第205話 ワットカラードゥーユーライク
その日、星詠機関日本支部の高層ビルの会議室には四名が集まっていた。
聖皇によって形式上据えられた支部のトップ、結城英雄。
実質的に支部長としての業務をこなすことになった支部長代理、北斗ナナ。
同じく支部長代理、牛宿充。
そして、黄昏暁こと田中ナツキ。
「あなたたちには知る義務があります」
眼鏡のブリッジを押し上げながら、やや長めの髪をオールバックにしている牛宿が三人に向けて言った。いつもはナツキたちに偉そうな態度を取る牛宿が敬語ということは、フォーマルな内容なのだろう。彼が試験監督を務めたときも形式的とはいえ慇懃な態度だった。まあ、あのとき以来ナツキと牛宿の間にはちょっとした因縁があるとも言えるのだが。
事情を把握しているナナはともかく、英雄とナツキの二人はなんのことだろうかと顔を見合わせている。

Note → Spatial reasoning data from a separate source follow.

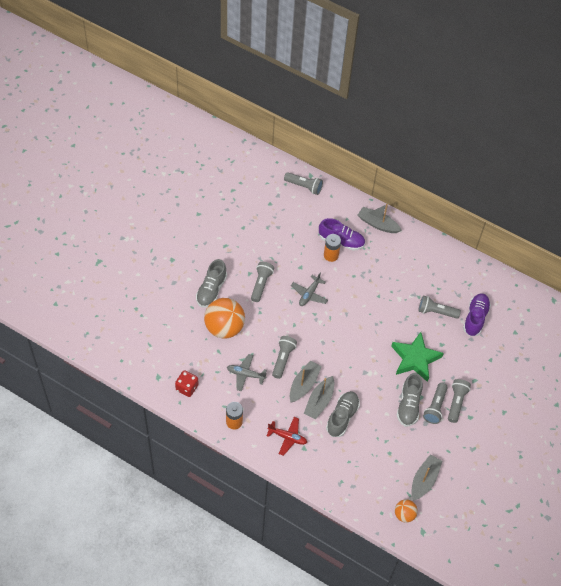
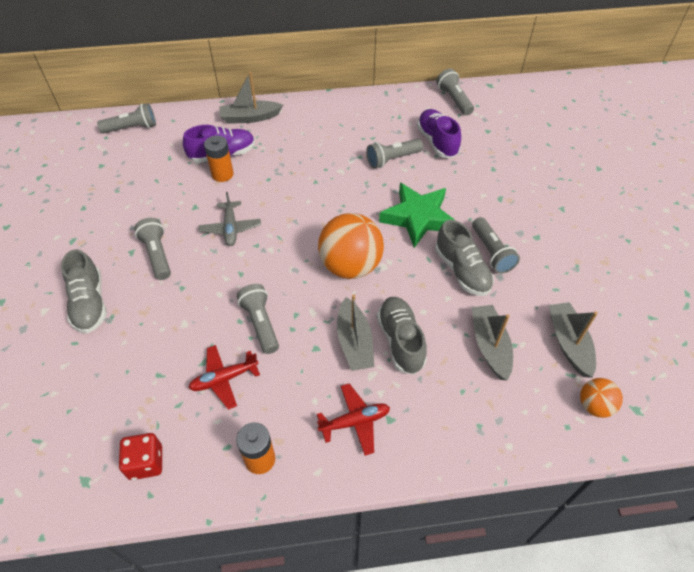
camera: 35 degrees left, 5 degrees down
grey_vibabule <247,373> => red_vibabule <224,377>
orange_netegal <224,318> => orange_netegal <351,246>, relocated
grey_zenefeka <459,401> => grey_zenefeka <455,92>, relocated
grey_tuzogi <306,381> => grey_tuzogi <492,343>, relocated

「義務っていうと堅いけどさ。要はアンタたちは……まあアタシもだけど、大きな時代のうねりを作ったかもしれないんだよ」
「要領を得ないな。俺と英雄、それからナナさん。どんな共通点がある?」
「正確にはアタシ、アカツキ、英雄、それからスピカ様と美咲だね。スピカ様はアメリカにいるから来られない。美咲はアイドル業で忙しい。ひとまずアカツキたちに説明しようってわけ」
ナナが挙げた面子を聞いてナツキには思い当たる節があった。それは先日、ロシア帝国にて夕華を奪還し皇帝のクリムゾン・ロマノフ・ネバードーンを倒した件。ダリアやキリルに襲撃され夕華を連れ去られたのが一学期の終業式の日だったので、かれこれ一カ月ほどが経っただろうか。
「ロシアの件か」
「そういうこと。牛宿、まず何から話そうか……」
「そうですね。この二人はあまりに特殊な出自故、正直なところ強さに対して開示されている情報や把握している知識に不足がある。根本的なところから説明する必要があるでしょう」
そう言って牛宿は会議室の明かりを落としリモコンを操作してホワイトボードの前にスクリーンを下ろす。プロジェクターが世界地図を映写する。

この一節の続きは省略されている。